More than 40 banks responded to the Qatar sponsor’s request for mandated lead arrangers (MLAs) willing to underwrite US$3.6 billion in 15 year clean project risk on the Qatar Gas II project. Twenty eight of the MLAs, which aside from Bank of Ireland, include Societe General, Standard Chartered Bank, WestLB and Bank of Scotland, are based outside the Gulf Co-operation Council region, each underwriting the project at a US$100 million hold level.

According to Adrian Olsen, head of Bank of Ireland’s project finance department, ‘as banks have become more and more familiar with the project finance sector generally, the oil and gas sector represents a significant portion of the global project finance market, so it was a natural evolution.’

And, he said this is an areas that offers significant growth potential. ‘Certainly from the bank’s perspective, that would be the case. We are being very selective because one needs an evolutionary rather than a revolutionary approach. But it is a vast sector.’

‘The global business runs into US$40 or 50 billion of financing globally every year so it’s a vast pool of potential business and so yes, it clearly is a space that is very big and we just literally dipped the tip of a very small toe in it,’ he said.

Although he would not disclose any figures, Olsen described the deal as ‘large’ and said it would be representative of the scale of project Bank of Ireland would prefer to be involved in. ‘Clearly, the oil and gas market is a very large capital intensive market so the bulk of the deals we’re doing are going to be big deals. There are a lot of smaller deals on the market but they are probably deals the bank is not interested in from a risk perspective.’

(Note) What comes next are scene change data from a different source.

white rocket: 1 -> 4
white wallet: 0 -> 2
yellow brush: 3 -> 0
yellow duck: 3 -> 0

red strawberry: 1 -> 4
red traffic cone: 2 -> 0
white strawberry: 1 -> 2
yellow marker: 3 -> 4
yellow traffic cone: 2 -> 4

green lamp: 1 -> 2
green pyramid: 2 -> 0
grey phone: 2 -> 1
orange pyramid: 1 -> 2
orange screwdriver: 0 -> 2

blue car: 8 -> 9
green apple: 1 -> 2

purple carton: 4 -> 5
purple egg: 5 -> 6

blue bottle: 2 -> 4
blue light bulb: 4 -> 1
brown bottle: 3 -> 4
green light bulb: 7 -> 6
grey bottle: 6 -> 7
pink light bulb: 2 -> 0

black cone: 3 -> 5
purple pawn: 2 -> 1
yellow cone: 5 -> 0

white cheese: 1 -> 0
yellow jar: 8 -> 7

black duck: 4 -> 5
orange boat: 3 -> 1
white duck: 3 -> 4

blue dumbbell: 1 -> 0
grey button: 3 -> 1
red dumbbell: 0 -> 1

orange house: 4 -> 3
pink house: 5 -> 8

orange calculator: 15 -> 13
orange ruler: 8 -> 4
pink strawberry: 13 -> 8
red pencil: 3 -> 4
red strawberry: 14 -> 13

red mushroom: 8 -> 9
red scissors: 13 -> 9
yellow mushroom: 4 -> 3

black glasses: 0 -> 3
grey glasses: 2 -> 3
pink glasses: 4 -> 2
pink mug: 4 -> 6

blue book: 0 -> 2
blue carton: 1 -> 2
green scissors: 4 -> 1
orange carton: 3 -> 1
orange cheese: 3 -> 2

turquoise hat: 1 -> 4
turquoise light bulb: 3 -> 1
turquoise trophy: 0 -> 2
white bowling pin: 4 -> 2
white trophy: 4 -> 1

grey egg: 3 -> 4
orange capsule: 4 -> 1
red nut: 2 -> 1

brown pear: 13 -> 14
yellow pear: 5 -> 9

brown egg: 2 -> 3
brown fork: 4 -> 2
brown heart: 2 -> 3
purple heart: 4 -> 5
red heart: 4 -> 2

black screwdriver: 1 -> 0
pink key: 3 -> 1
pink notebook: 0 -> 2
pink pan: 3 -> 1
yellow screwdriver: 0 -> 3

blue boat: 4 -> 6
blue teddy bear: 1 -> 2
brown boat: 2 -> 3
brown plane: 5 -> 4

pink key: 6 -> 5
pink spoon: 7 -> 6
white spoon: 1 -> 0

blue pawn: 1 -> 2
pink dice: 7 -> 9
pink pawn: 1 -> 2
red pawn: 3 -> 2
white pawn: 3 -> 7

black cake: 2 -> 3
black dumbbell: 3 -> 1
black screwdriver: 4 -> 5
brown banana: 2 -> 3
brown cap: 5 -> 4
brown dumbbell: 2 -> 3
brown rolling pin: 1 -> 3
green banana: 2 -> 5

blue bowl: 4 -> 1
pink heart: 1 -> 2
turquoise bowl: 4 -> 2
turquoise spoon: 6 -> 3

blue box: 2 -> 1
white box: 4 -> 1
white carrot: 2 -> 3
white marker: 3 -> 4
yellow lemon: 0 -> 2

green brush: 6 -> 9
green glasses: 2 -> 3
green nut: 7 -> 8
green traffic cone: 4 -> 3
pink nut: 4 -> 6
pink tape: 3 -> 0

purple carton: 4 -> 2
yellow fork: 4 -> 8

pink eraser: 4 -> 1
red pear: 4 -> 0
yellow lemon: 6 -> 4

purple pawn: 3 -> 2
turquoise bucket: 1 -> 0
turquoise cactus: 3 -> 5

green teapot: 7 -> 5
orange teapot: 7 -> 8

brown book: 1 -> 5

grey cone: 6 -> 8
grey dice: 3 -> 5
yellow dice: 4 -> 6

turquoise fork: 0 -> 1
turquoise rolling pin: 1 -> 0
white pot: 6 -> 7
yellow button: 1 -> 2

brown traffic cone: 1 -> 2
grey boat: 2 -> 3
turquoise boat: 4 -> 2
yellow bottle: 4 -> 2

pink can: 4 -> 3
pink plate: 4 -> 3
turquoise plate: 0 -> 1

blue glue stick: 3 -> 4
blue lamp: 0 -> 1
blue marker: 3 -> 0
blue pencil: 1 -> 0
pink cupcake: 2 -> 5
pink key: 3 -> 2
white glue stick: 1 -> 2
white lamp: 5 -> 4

‘The larger the deal, the less risky it is because you’re dealing with the major international oil and gas players. That’s the way we would approach the sector, to certainly focus on the bigger deals where they are major projects with major multinational corporations,’ he added. Bank of Ireland has a number of similar deals in the pipeline, mainly in the USA and UK, which Olsen described as ‘safe’ markets. ‘Bearing in mind that this is very much a toe in the water approach, we are not going to go out and take over the world here, it’s much more related to exploring the safer end of the market. We have a very specific brief to work within. So clearly, the nearer these things are to home and insofar as they are in the west as opposed to the east, then we feel more comfortable with them,’ he said.